The default is to set the number of draws equal to 200, or equal to the 
size of the posterior sample if that is less than 200.}

\item{seed}{An optional \code{\link[=set.seed]{seed}} to use.}

\item{...}{Currently unused.}
}
\value{
A data frame of class \code{survfit.stanjm}. The data frame includes 
  columns for each of the following: 
  (i) the median of the posterior predictions of the estimated survival
  probabilities (\code{survpred});
  (ii) each of the lower and upper limits of the corresponding uncertainty 
  interval for the estimated survival probabilities (\code{ci_lb} and 
  \code{ci_ub});
  (iii) a subject identifier (\code{id_var}), unless standardised survival
  probabilities were estimated;
  (iv) the time that the estimated survival probability is calculated for 
  (\code{time_var}).
  The returned object also includes a number of additional attributes.
}
\description{
This function allows us to generate estimated survival probabilities 
based on draws from the posterior predictive distribution. By default
the survival probabilities are conditional on an individual's 
group-specific coefficients (i.e. their individual-level random
effects). If prediction data is provided via the \code{newdataLong}  
and \code{newdataEvent} arguments, then the default behaviour is to
sample new group-specific coefficients for the individuals in the  
new data using a Monte Carlo scheme that conditions on their 
longitudinal outcome data provided in \code{newdataLong} 
(sometimes referred to as "dynamic predictions", see Rizopoulos
(2011)). This default behaviour can be stopped by specifying 
\code{dynamic = FALSE}, in which case the predicted survival
probabilities will be marginalised over the distribution of the 
group-specific coefficients. This has the benefit that the user does
not need to provide longitudinal outcome measurements for the new 
individuals, however, it does mean that the predictions will incorporate
all the uncertainty associated with between-individual variation, since
the predictions aren't conditional on any observed data for the individual.

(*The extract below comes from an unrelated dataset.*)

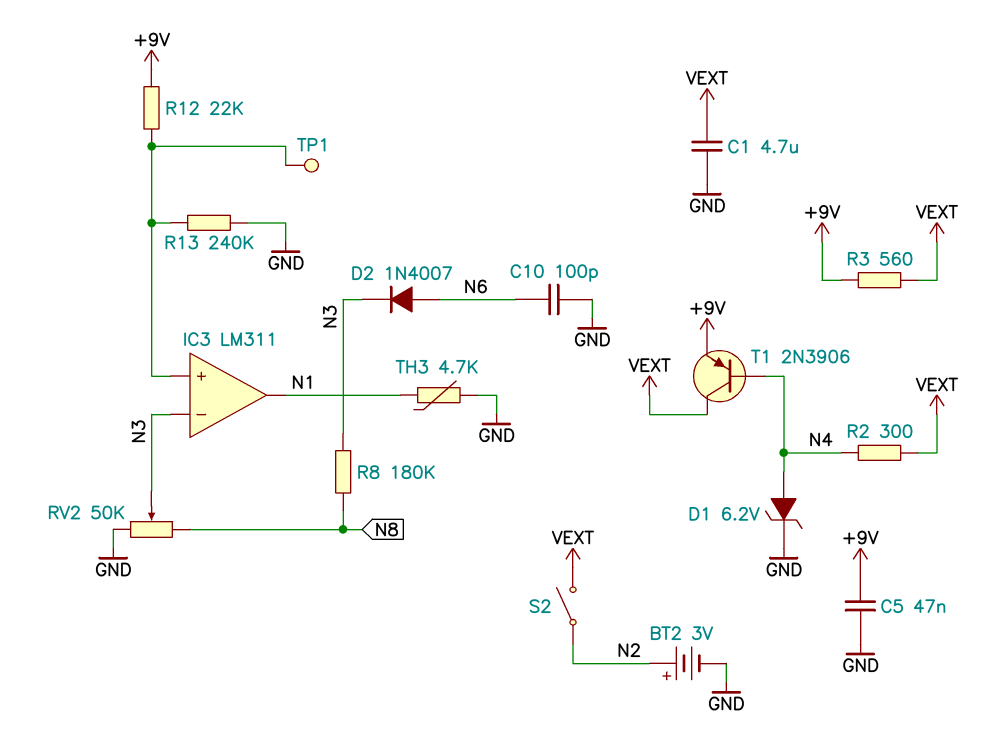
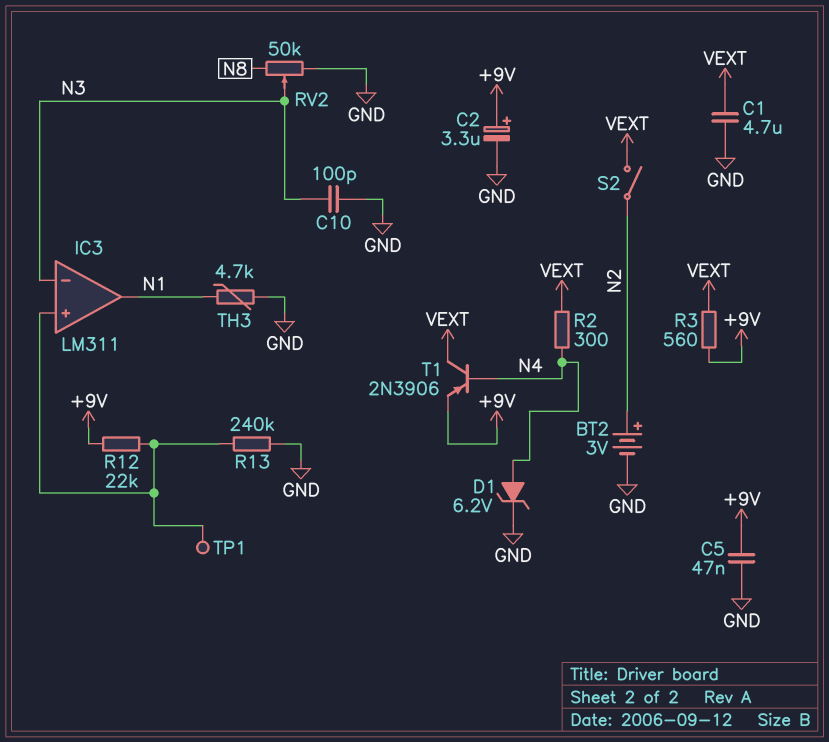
C2: none -> 3.3uF (plus +9V, minus GND)
C10: 100pF (GND, N6) -> 100pF (GND, N3)
D2: diode 1N4007 (A N6, K N3) -> none
R8: 180k (N3, N8) -> none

In addition, by default, the predicted subject-specific survival 
probabilities are conditional on observed values of the fixed effect 
covariates (ie, the predictions will be obtained using either the design 
matrices used in the original \code{\link{stan_jm}} model call, or using the 
covariate values provided in the \code{newdataLong} and \code{newdataEvent} 
arguments). However, if you wish to average over the observed distribution 
of the fixed effect covariates then this is possible -- such predictions
are sometimes referred to as standardised survival probabilties -- see the 
\code{standardise} argument below.
}
\note{
Note that if any variables were transformed (e.g. rescaled) in the data 
  used to fit the model, then these variables must also be transformed in 
  \code{newdataLong} and \code{newdataEvent}. This only applies if variables  
  were transformed before passing the data to one of the modeling functions and  
  \emph{not} if transformations were specified inside the model formula.
}
\examples{
\donttest{
  # Run example model if not already loaded
  if (!exists("example_jm")) example(example_jm)
  
  # Obtain subject-specific survival probabilities for a few
  # selected individuals in the estimation dataset who were  
  # known to survive up until their censoring time. By default
  # the posterior_survfit function will estimate the conditional
  # survival probabilities, that is, conditional on having survived
  # until the event or censoring time, and then by default will
  # extrapolate the survival predictions forward from there.  
  ps1 <- posterior_survfit(example_jm, ids = c(7,13,15))
  # We can plot the estimated survival probabilities using the
  # associated plot function
  plot(ps1)
  
  # If we wanted to estimate the survival probabilities for the
  # same three individuals as the previous example, but this time
  # we won't condition on them having survived up until their 
  # censoring time. Instead, we will estimate their probability
  # of having survived between 0 and 5 years given their covariates
  # and their estimated random effects.
  # The easiest way to achieve the time scale we want (ie, 0 to 5 years)
  # is to specify that we want the survival time estimated at time 0
  # and then extrapolated forward 5 years. We also specify that we
  # do not want to condition on their last known survival time.
  ps2 <- posterior_survfit(example_jm, ids = c(7,13,15), times = 0,
    extrapolate = TRUE, condition = FALSE, control = list(edist = 5))
    
  # Instead we may want to estimate subject-specific survival probabilities 
  # for a set of new individuals. To demonstrate this, we will simply take
  # the first two individuals in the estimation dataset, but pass their data
  # via the newdata arguments so that posterior_survfit will assume we are 
  # predicting survival for new individuals and draw new random effects 
  # under a Monte Carlo scheme (see Rizopoulos (2011)).
  ndL <- pbcLong[pbcLong$id \%in\% c(1,2),]
  ndE <- pbcSurv[pbcSurv$id \%in\% c(1,2),]
  ps3 <- posterior_survfit(example_jm,
    newdataLong = ndL, newdataEvent = ndE,
    last_time = "futimeYears", seed = 12345)
  head(ps3)
  # We can then compare the estimated random effects for these 
  # individuals based on the fitted model and the Monte Carlo scheme
  ranef(example_jm)$Long1$id[1:2,,drop=FALSE] # from fitted model
  colMeans(attr(ps3, "b_new"))                # from Monte Carlo scheme
  
  # Lastly, if we wanted to obtain "standardised" survival probabilities, 
  # (by averaging over the observed distribution of the fixed effect 
  # covariates, as well as averaging over the estimated random effects
  # for individuals in our estimation sample or new data) then we can 
  # specify 'standardise = TRUE'. We can then plot the resulting 
  # standardised survival curve.
  ps4 <- posterior_survfit(example_jm, standardise = TRUE, 
                           times = 0, extrapolate = TRUE)
  plot(ps4)
}
 
}
\references{
Rizopoulos, D. (2011). Dynamic predictions and prospective accuracy in 
  joint models for longitudinal and time-to-event data. \emph{Biometrics}
  \strong{67}, 819.
}
\seealso{
\code{\link{plot.survfit.stanjm}} for plotting the estimated survival  
  probabilities, \code{\link{ps_check}} for for graphical checks of the estimated 
  survival function, and \code{\link{posterior_traj}} for estimating the
  marginal or subject-specific longitudinal trajectories, and 
  \code{\link{plot_stack_jm}} for combining plots of the estimated subject-specific
  longitudinal trajectory and survival function.
}